SECTION 83(b) ELECTION FORM
Election Pursuant to Section 83(b) of the Internal Revenue Code
to Include Property in Gross Income in Year of Transfer
     The undersigned hereby makes an election pursuant to Section 83(b) of the Internal Revenue Code with respect to the property described below and supplies the following information in accordance with the regulations promulgated thereunder:
     1. The name, address, and taxpayer identification number of the undersigned are:
         
 
 
 
   
 
 
 
   
 
       
          ___-___-___
     2. The property with respect to which the election is made is                                         shares of Class A Common Stock, $0.01 par value, of TeleCommunication Systems, Inc., a Maryland corporation.
     3. The date on which the property was transferred to the taxpayer was                                         , 20                     .
     4. The taxable year to which this election relates is calendar year 20                    .
     5. The property is subject to forfeiture if for any reason taxpayer’s service with the issuer is terminated. The risk of forfeiture lapses in installments, 33-1/3% on the date one year after the date the property was transferred, 66-2/3% on the date two years after the date the property was transferred and 100% on the date three years after the date the property was transferred, provided that the taxpayer is in the employ of or a service relationship with the issuer on each such date.
     6. The fair market value at the time of transfer (determined without regard to any restrictions other than restrictions which by their terms will never lapse) of the property with respect to which this election is being made is $                                         per share; with a cumulative fair market value of $                                        . The taxpayer did not pay any amount for these shares.
     7. A copy of this statement was furnished to TeleCommunication Systems, Inc., for whom taxpayer rendered the services underlying the transfer of such property.
     8. This election is made to the same effect, and with the same limitations, for purposes of any applicable state statute corresponding to Section 83(b) of the Internal Revenue Code.
     The undersigned understands that the foregoing election may not be revoked except with the consent of the Commissioner of Internal Revenue.

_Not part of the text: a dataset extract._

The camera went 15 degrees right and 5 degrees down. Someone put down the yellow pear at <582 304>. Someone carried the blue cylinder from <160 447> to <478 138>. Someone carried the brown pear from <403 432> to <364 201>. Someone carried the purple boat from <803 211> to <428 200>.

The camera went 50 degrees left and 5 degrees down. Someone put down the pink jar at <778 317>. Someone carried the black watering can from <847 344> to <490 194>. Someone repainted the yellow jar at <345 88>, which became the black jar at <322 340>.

     Signed:                                                                                 
     Date:                                                             

 


 

Letter for filing §83(b) Election Form
[Date]
CERTIFIED MAIL
RETURN RECEIPT REQUESTED
     
Internal Revenue Service Center
   
 
   
 
   
 
   
 
   
 
   
 
   
         
(the Service Center to which individual income tax return is filed)
 
 
  Re:   83(b) Election of                                                             
 
      Social Security Number:                                         
Dear Sir/Madam:
     Enclosed is an election under §83(b) of the Internal Revenue Code of 1986 with respect to certain shares of stock of TeleCommunication Systems, Inc., a Maryland corporation, that were transferred to me on                                         , 20                    .
     Please file this election.
         
 
  Sincerely,    
 
       
 
 
 
   
cc: Corporate Secretary of TeleCommunication Systems, Inc.

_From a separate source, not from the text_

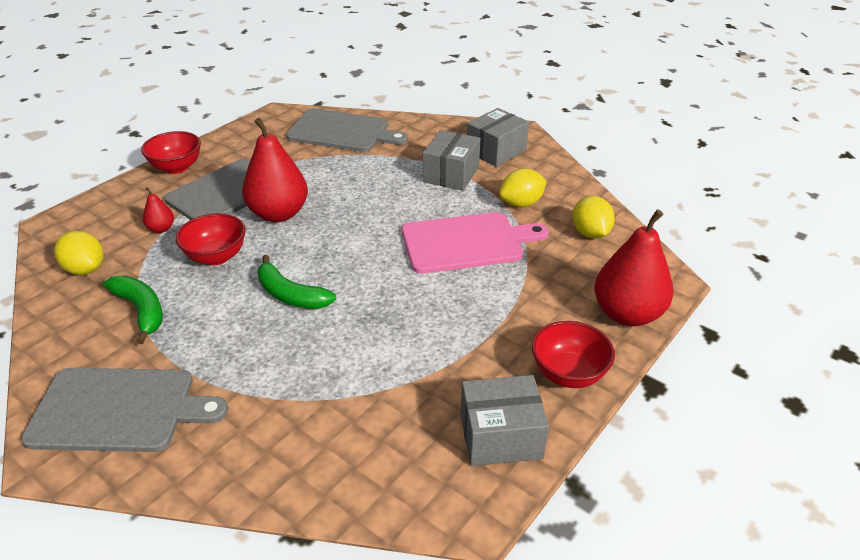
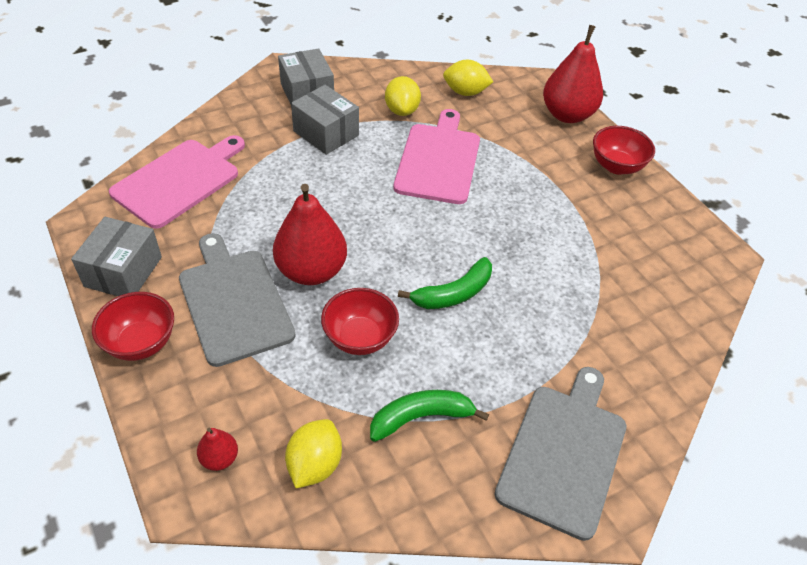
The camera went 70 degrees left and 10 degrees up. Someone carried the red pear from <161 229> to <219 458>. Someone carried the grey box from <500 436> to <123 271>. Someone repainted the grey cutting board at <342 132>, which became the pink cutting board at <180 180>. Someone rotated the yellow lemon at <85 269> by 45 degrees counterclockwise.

This election must be filed with the Internal Revenue Service Center with which the Executive files his or her Federal income tax returns and must be filed within 30 days after the date of award of the shares. This filing should be made by registered or certified mail, return receipt requested. The Executive must retain two copies of the completed form for filing with his or her Federal and state tax returns for the current tax year and an additional copy for his or her records.